What they're saying: "I'm with Chrissy: Don't fear the tunnel monster!" says Mark V.
Lex M. says she was raised in Pittsburgh and was introduced to tunnels as a new driver.
- "I now live in Virginia Beach and use several bridges and tunnels in the region experiencing the same thing...tunnel slowdown. About the only place I haven't experienced it is in the tunnels on the PA Turnpike. It drives me crazy!
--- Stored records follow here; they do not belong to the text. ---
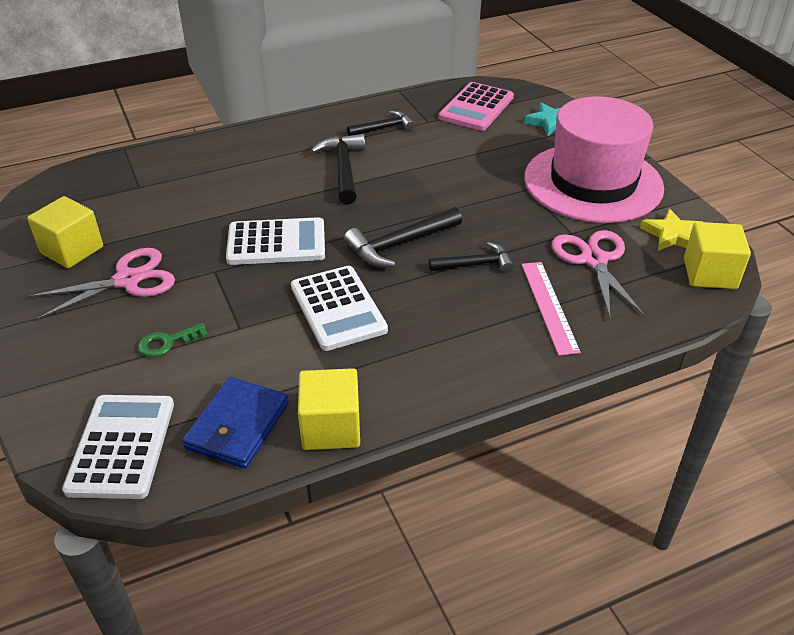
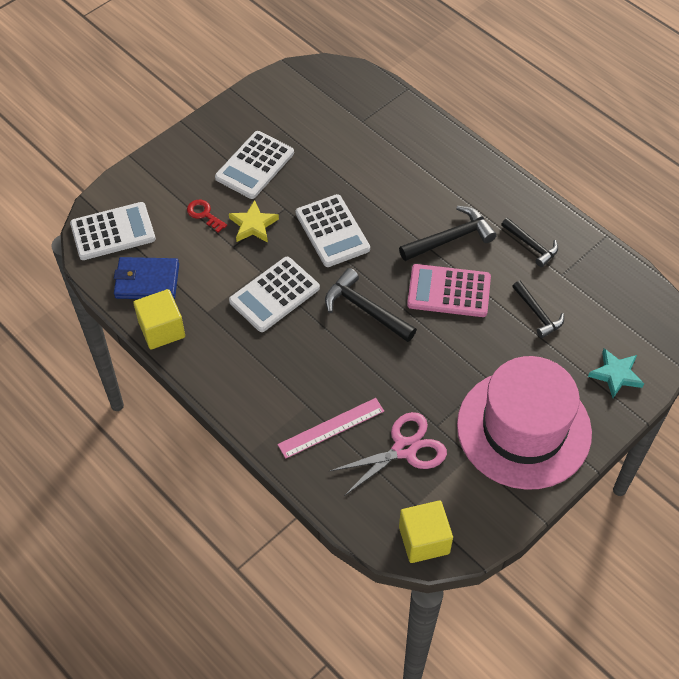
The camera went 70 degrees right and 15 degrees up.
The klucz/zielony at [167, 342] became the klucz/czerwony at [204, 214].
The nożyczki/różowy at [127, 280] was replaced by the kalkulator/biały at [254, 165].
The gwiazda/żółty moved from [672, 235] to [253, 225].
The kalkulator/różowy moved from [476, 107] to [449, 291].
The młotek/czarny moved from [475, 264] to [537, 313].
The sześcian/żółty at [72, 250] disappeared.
MAINTAIN YOUR SPEED...please!"
William P. says he's been a driver for 50 years and "an inability to merge is a perpetual problem that when combined with braking for no apparent reason is the number one cause of bottlenecks other than an accident."
Matt T. agrees: "Drivers refusing other drivers to zipper when merging is more annoying than the slowdown approaching the tunnels," he says. "It's infuriating!"
Chris B. sided with Ryan and said it is a normal response to slow down when driving underground.
- "Tunnel monsters are the perfect case study of traffic calming," he wrote on Bluesky. "Narrowing a road instinctively causes people to drive more slowly and more carefully."
Amandi L. said people need to just calm down. "Leave a couple of minutes earlier, breathe deeply and recognize that no one is a perfect or perfectly safe driver."